一般的に、脂肪肉腫の大きさが5cm以上になると、しこりを自覚し、受診される方が増えます。ただし、太ももに発生した場合は気づきにくいため、10cmほどの大きさになってようやく受診される方もいます。

どの型においても自覚症状が乏しいことから、健康診断や人間ドックなどの画像検査で偶然発見されることも少なくありません。

脂肪肉腫の検査・診断

脂肪肉腫が疑われる場合、まずは触診や視診によって症状を確認します。その後、より精密な結果を得るために画像検査や血液検査などを行うことが一般的です。

触診、視診

脂肪肉腫は、触るとゴムのような感触で、動きづらいことが特徴です。触診や視診は、医師がしこりの状態を触ったり見たりして確認する検査です。

一つの判断材料にはなりますが、触診や視診だけで確定診断をすることはありません。

血液検査

血液検査をすることで、脂肪肉腫かどうかを見分ける判断がしやすくなります。ある程度の大きさがあり悪性度が高い脂肪肉腫の人では、血液中に含まれているLDHやCRPなどの値が上昇していることがあります。

ただし、血液検査も脂肪肉腫の確定診断をするものではありません。全身状態を把握するために行われます。

画像検査

画像検査では、CT検査やMRI検査、超音波検査、PET検査などが行われます。

CT検査はX線を照射して体内の断面図を取得する検査です。
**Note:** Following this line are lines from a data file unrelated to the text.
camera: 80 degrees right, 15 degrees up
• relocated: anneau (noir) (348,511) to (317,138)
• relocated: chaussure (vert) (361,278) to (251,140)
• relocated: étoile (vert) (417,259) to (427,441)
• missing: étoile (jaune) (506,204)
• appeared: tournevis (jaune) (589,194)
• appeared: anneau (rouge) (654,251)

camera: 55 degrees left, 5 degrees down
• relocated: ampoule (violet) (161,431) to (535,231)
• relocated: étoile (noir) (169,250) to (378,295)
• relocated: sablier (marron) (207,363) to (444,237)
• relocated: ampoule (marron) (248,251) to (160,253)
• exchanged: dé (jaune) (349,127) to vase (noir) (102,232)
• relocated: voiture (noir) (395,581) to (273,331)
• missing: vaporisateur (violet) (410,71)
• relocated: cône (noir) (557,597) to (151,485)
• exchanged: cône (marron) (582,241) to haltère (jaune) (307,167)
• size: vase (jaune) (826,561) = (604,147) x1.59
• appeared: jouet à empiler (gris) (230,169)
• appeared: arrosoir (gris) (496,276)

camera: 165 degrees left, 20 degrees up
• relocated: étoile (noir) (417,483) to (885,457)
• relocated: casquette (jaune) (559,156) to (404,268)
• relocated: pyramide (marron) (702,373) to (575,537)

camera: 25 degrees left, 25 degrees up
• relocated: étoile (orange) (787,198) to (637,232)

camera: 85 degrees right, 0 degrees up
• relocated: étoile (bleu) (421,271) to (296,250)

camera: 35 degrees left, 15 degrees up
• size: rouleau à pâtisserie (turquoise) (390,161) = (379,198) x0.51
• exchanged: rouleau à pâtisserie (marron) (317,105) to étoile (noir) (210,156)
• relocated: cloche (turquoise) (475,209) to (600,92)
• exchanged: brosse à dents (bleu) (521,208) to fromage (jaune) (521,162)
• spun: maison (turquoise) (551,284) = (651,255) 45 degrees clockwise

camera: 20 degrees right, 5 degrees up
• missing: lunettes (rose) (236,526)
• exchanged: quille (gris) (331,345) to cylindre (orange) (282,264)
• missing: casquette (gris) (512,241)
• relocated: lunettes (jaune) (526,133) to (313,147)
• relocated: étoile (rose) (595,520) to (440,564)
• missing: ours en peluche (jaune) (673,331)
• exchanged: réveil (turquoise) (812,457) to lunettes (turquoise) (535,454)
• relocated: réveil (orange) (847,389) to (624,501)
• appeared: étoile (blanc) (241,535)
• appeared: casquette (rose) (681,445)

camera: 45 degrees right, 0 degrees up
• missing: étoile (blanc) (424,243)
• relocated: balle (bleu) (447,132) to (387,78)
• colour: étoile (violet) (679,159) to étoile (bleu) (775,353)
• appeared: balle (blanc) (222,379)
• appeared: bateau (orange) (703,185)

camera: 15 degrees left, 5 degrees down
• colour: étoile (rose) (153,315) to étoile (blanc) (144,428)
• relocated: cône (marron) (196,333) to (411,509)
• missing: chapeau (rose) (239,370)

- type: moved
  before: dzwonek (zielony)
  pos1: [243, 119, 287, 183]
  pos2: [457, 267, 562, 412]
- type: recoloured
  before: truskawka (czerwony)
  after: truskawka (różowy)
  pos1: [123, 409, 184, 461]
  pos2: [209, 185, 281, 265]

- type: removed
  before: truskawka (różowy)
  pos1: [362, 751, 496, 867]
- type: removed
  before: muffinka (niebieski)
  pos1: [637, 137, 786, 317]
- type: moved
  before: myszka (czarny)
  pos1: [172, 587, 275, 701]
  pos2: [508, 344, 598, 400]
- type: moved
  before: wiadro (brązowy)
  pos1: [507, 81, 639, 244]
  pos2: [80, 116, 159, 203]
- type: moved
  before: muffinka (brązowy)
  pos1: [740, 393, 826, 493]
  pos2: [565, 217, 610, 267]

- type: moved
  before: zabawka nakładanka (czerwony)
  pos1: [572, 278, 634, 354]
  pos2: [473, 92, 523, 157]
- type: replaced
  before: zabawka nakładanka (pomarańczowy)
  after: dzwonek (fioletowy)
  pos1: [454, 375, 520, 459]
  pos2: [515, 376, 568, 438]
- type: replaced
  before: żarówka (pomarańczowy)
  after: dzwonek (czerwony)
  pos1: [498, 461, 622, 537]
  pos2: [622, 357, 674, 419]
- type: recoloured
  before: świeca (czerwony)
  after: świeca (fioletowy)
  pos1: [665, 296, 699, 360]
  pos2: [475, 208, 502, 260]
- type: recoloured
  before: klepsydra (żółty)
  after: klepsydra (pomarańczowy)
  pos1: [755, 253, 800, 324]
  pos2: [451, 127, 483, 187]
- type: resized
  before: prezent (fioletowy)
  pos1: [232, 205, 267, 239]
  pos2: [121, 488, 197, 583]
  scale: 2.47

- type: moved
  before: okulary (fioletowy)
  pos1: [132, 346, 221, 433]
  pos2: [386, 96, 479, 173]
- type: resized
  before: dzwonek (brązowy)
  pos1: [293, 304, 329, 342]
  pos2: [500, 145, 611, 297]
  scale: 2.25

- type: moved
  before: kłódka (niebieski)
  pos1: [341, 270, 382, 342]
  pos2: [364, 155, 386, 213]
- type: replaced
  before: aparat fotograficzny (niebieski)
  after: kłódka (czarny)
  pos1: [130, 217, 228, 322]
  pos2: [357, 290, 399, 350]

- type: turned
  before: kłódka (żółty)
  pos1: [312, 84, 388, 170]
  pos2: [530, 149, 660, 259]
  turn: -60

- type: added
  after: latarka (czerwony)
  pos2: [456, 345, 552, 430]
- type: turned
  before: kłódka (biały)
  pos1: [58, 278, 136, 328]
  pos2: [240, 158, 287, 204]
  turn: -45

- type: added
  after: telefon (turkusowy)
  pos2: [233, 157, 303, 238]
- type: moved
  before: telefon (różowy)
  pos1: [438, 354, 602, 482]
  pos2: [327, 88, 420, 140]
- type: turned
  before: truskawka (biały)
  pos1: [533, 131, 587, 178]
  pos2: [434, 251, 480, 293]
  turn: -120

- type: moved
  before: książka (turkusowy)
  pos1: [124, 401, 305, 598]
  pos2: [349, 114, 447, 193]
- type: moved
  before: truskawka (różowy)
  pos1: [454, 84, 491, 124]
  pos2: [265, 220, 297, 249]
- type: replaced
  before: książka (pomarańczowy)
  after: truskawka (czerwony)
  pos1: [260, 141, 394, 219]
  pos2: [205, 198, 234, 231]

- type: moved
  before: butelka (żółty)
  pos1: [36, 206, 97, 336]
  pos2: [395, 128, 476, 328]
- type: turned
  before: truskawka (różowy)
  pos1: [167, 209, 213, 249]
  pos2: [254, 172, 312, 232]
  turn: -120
脂肪肉腫の大きさや位置、浸潤の有無などが分かります。

MRI検査も体内の断面図を取得できる検査です。こちらはX線照射は行わず、磁場とラジオ波を用いて画像を取得します。CT検査もMRI検査も腫瘍の広がりや湿潤を観察するのに有効です。

超音波検査は超音波を使ってリアルタイムで患部の観察ができます。
PET検査は、CT検査やMRI検査とは違い脂肪肉腫の活動性も分かることが特徴です。

生検

生検とは、腫瘍の一部または全体を採取して顕微鏡で詳細に調べる検査のことです。脂肪肉腫の確定診断に用いられます。

腫瘍に細い針を刺して病原を採取する方法、手術で腫瘍の一部を採取する方法があります。